On this, the 43rd anniversary of the Marshall University plane crash, I would like to say thank you to the Marshall Athletic Department for what they are doing for tonight’s game. They are honoring the 75 lives that were lost by making the first significant change to the Marshall football helmet (sans green for a few games) in 23 years. When I first saw the picture of the helmet that will be worn tonight, goose bumps immediately covered my arms. I get emotional every time I watch “We are Marshall” or think about what happened that night. I was not alive at the time of the crash in 1970, but I have grown up in the Tri-State area and have been associated with Marshall sports more or less since I was two years old, sitting under the scorer’s table at basketball and football games. I started working for the sports information department at Marshall when I was 12 and later went on to play baseball and earn both of my degrees at Marshall. My professional career has also been centered on my employment at this university.
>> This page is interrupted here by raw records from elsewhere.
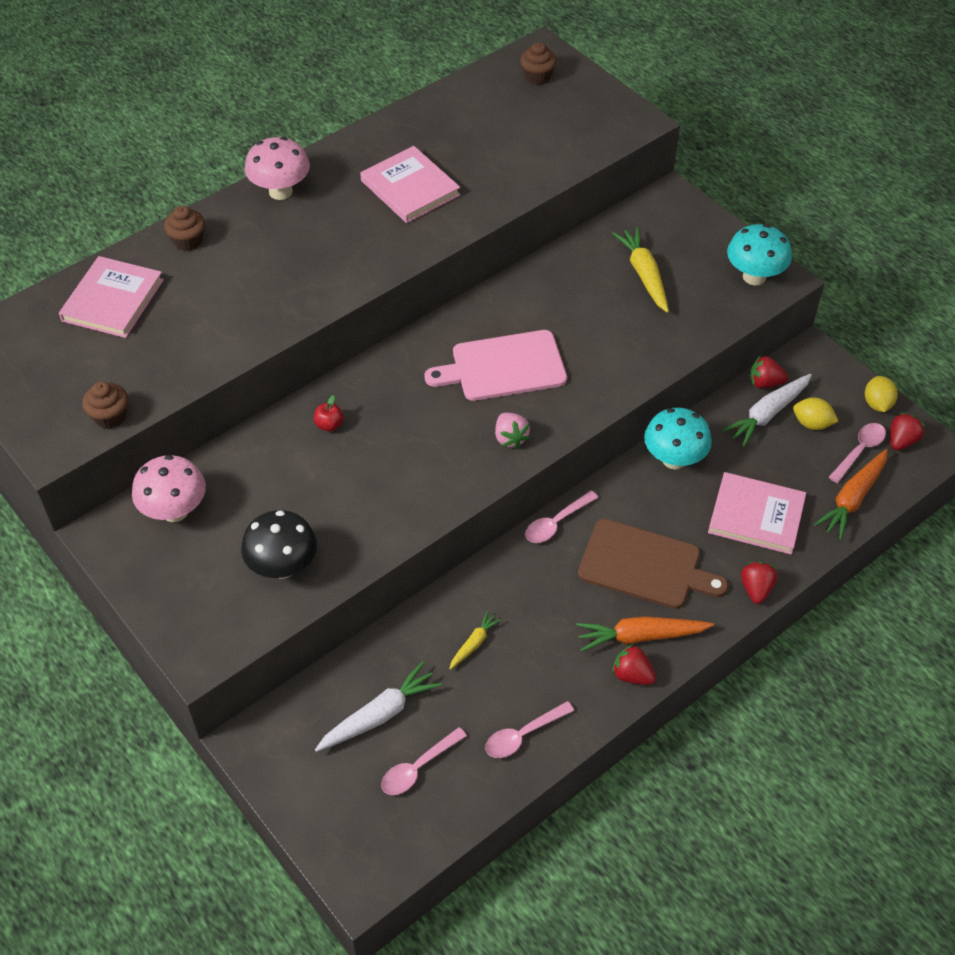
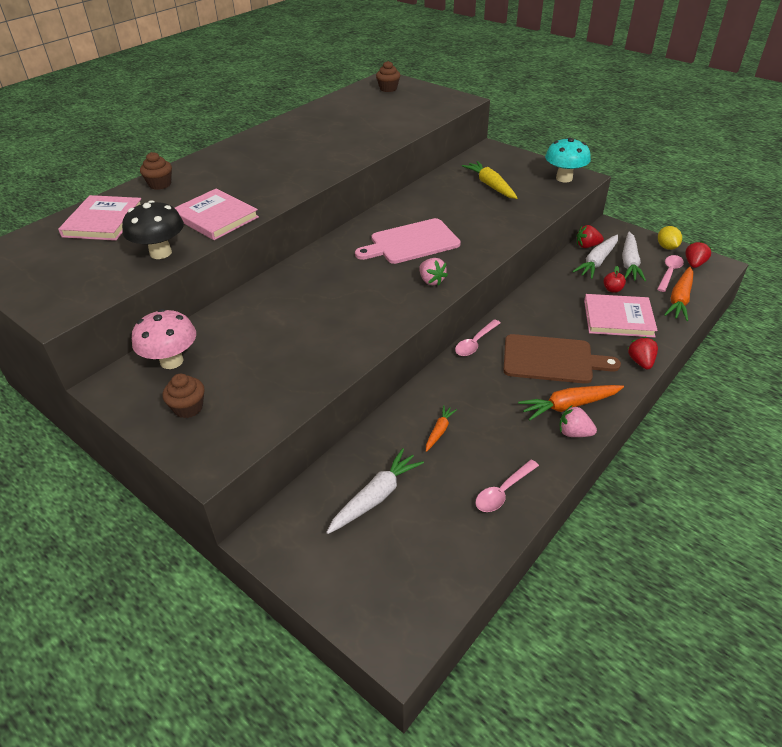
camera: 10 degrees left, 10 degrees down
(110, 416) = (107, 288): brown cupcake -> brown cupcake (188, 408)
(280, 191) = (226, 154): pink mushroom -> none
(283, 566) = (272, 386): black mushroom -> black mushroom (160, 253)
(329, 425) = (289, 291): red apple -> red apple (612, 289)
(410, 188) = (319, 143): pink book -> pink book (215, 217)
(418, 767) = (421, 533): pink spoon -> none
(474, 643) = (439, 431): yellow carrot -> orange carrot
(632, 675) = (574, 433): red strawberry -> pink strawberry
(674, 459) = (545, 294): turquoise mushroom -> none
(812, 424) = (629, 263): yellow lemon -> white carrot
But you see, “We are Marshall” is much more than just a slogan or even a movie to me, my family, and thousands across the country, especially the immediate Huntington area. I grew up less than 3 miles from this campus in Chesapeake, Ohio, in the home of two Marshall alumni, both having spent their professional lives as school teachers in local school districts. Because of how hard I worked in high school, I was fortunate to have the opportunity to choose where I wanted to go to college. I had a number of offers to play baseball throughout the country and my grades and test scores would have allowed me to choose nearly any of those schools with scholarships available. Even so, I chose Marshall, not just because it was close to home, but because of its rich traditions and because of what the university meant to my family.
I was once a part of a group where a Marshall faculty member proclaimed that every graduate of this university should simply forget about Marshall upon graduation, that their degrees were worthless. He was and still is, terribly mistaken. Marshall alums are proud of their degrees and their school, and some are downright emotional about it.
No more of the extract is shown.